Ta najstarsza i największa organizacja zrzeszająca samorządowców poparła tym samym stanowisko Izby Gospodarczej Wodociągi Polskie- pisaliśmy na naszym portalu, że prezes tej branżowej organizacji wystosowała apel do ministra infrastruktury Marka Gróbarczyka, także w obronie spółek wodnych.
„Ocena branży wod-kan – której przedstawiciele traktują swoją pracę jako służbę dla dobra mieszkańców – przez PGW „Wody Polskie” jest nieobiektywna i tendencyjna. Przedsiębiorstwa działają w trudnych, epidemicznych warunkach, w systemie całodobowym, 7 dni w tygodniu, bez możliwości pracy zdalnej (poza administracją). Oczywiście pojawiające się nieprawidłowości trzeba wskazywać i oczekiwać ich naprawienia, ale nie można generalizować takich opinii i negatywnie wyrażać się o całym sektorze, w których nawiązując do weryfikowanych nowych stawek opłat wodno-ściekowych – sugerują „ich sztuczne zawyżenie, windowanie cen ponad koszty, jakie wynikają z funkcjonowania przedsiębiorstw” - czytamy w oświadczeniu Zarządu Związku Miast Polskich, podpisanym przez prezesa tej organizacji Zygmunta Frankiewicza.
Dalej organizacja, powołując się na IGWP, podkreśla, że podwyżki taryf są związane z urealnieniem kosztów działalności gospodarczej.
„Zaplanowane podwyżki we wnioskach taryfowych na lata 2021-2024 mają swoje uzasadnione przyczyny. Przystępując do kalkulacji cen z wodę i ścieki, przedsiębiorstwa przede wszystkim urealniły aktualny poziom ponoszonych kosztów. Jak podaje Izba Gospodarcza Wodociągi Polskie (IGWP), sytuacja ekonomiczna przedsiębiorstw wod-kan, zwłaszcza w ostatnich dwóch latach, znacząco się pogorszyła.
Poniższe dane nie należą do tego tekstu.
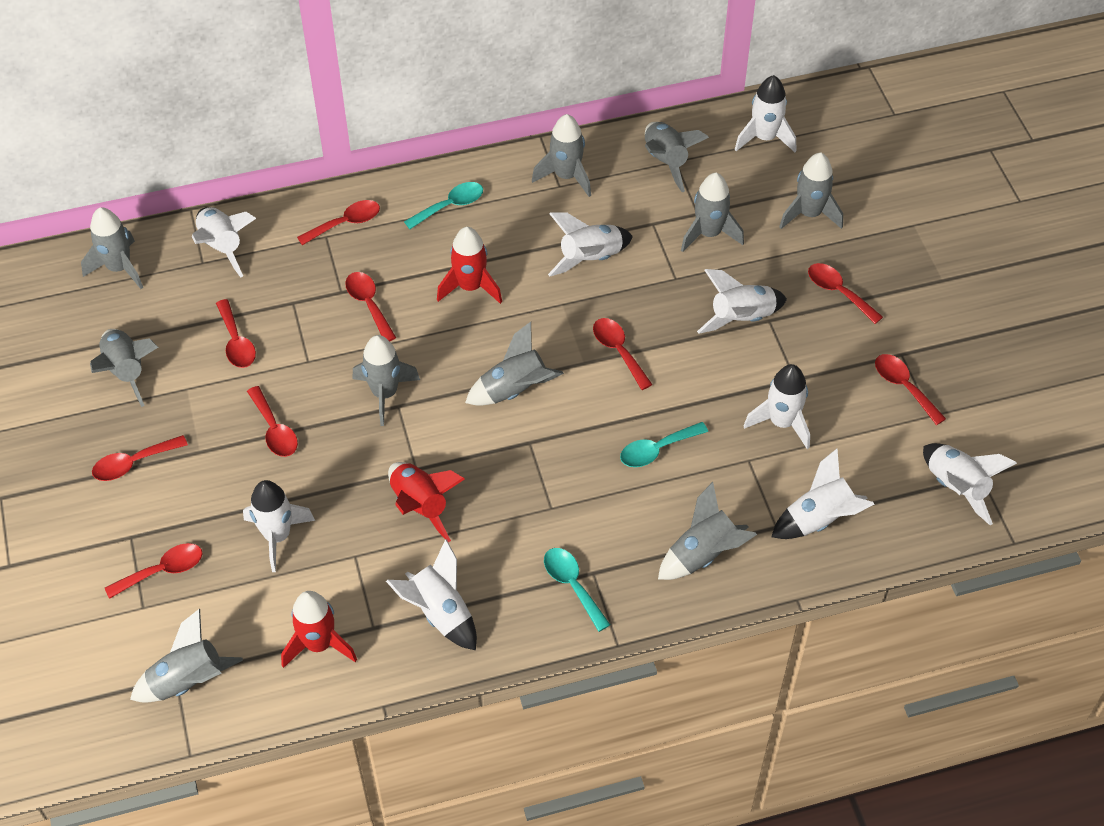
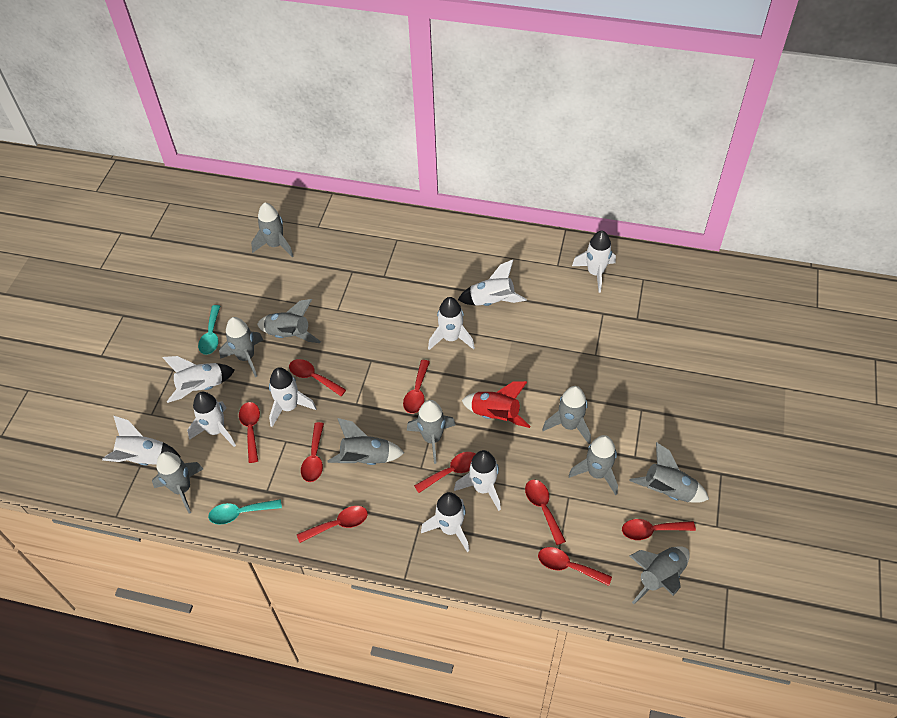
red rocket: 3 -> 1
turquoise spoon: 3 -> 2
Jest to związane przede wszystkim ze wzrostem kosztów funkcjonowania, które dotyczą:
• zmian cen energii (podwyżki sięgają nawet kilkudziesięciu procent; nowa pozycja - tzw. opłata mocowa; koszt energii elektrycznej to ok. 10-15% ogółu kosztów);
• zmian cen odbioru i zagospodarowania osadów ściekowych (prognozowany wzrost kosztów w ciągu najbliższych 12 miesięcy wynosi średnio 18,7% (w małych przedsiębiorstwach –22,1%, dla średnich – 36,8%, dla dużych – 2,9%); wzrost cen związany jest z niewielką liczbą podmiotów realizujących te usługi, brak konkurencji i wyspecjalizowanych instalacji);
• zmian kosztów wynagrodzeń (w ciągu 3 lata wzrost wysokości minimalnego wynagrodzenia za pracę o ponad 33% -z 2100 zł brutto w 2018 r. do 2800 zł brutto w 2021 r. oraz wysokości minimalnej stawki godzinowej z 13,7 zł do 18,3 zł);
• zmian stawek podatku od nieruchomości i opłat dzierżawnych” - wymienia Zarząd Związku Miast Polskich.
Zygmunt Frankiewicz przypomina ponadto, że pandemia koronawirusa znacznie dotknęła również branżę wod-kan. Podkreśla jednocześnie, że Związek Miast Polskich popiera m.in. postulat IGWP polegający na zmianie okresu obowiązywania taryfy z trzyletniego na okres do trzech lat, co umożliwił przedsiębiorstwom bieżące uwzględnianie w taryfach rosnących kosztów świadczenia tak ważnej usługi publicznej, jaką jest zaopatrzenie w wodę i odprowadzanie ścieków.